Yes, I was taking that into account. I meant how many of the record hits
Of the 1910s have survived as things that are popular and listened too?

Why do operas survive - because there is a large and very expensive input
of labour put into re-staging them. How many times have you listened to
arias from ARTAXERXES ?
It was staged for the first time in 150 years this year and the staging
was hampered by the partial destruction of the score.

Abbas music will only survive if labour is continually put into recreating it.

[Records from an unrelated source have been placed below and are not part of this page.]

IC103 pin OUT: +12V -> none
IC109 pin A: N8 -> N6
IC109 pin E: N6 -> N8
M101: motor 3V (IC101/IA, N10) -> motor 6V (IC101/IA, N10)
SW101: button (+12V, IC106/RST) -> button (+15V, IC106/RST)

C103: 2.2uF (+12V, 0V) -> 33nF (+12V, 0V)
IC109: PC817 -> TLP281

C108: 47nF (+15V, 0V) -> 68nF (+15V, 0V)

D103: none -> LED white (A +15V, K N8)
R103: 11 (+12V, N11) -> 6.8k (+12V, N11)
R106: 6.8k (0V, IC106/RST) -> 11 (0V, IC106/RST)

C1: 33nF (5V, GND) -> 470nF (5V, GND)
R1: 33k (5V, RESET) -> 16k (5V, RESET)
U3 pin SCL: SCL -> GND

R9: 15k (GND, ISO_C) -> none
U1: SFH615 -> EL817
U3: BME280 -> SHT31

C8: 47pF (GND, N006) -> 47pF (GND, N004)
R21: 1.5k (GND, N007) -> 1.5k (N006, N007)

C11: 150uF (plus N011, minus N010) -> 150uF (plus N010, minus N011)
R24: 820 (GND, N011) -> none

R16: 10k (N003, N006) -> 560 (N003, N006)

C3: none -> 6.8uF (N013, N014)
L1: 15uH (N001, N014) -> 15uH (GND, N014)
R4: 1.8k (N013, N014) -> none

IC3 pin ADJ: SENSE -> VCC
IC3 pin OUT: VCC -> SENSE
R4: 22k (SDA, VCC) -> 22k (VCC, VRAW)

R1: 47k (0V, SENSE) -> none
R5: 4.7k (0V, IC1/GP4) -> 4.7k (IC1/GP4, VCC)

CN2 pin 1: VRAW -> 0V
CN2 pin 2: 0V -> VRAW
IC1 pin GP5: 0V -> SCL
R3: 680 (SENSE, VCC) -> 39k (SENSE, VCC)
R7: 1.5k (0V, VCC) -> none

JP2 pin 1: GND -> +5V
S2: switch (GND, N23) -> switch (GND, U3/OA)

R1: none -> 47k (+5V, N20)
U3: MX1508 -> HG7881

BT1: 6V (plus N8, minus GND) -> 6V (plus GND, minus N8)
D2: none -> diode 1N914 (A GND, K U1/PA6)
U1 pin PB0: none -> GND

> Knowledge, we must remember, is not something imaterial,
> it is not 'ideas'. It is always embodied in a material carrier : books,
> records, or the far more perishable human brain. These
> embodyments do wear out, just like other means of production.
> Labour must be expended to maintain them, and in the absence
> of this maintainance it is lost.

I agree with Paul that knowledge is always embodied in material carriers;
yet it is not the same as those carriers. A song is something beyond a CD; a
novel is something beyond a book. That doesn't mean they are anything
'immaterial', only that their materiality encompasses more than just their
physical substrate.

We know that the carrier is not equivalent to the carried because, for
example, Ulysses is the same novel whether in hardback or in paperback. And
so I agree with Jerry that their values [if any] don't correspond.
--------------------------
The information content of a product is not the same as the product, so
the information content of different copies of Ulysses from the same print run
 is the same even though the books are physically different.

But the same can be said of many industrial products.

The information content of two ( you can have any colour you want so long
as it is black ) model T Fords was the same.
It was this information content that distinguished a Ford from a Buick.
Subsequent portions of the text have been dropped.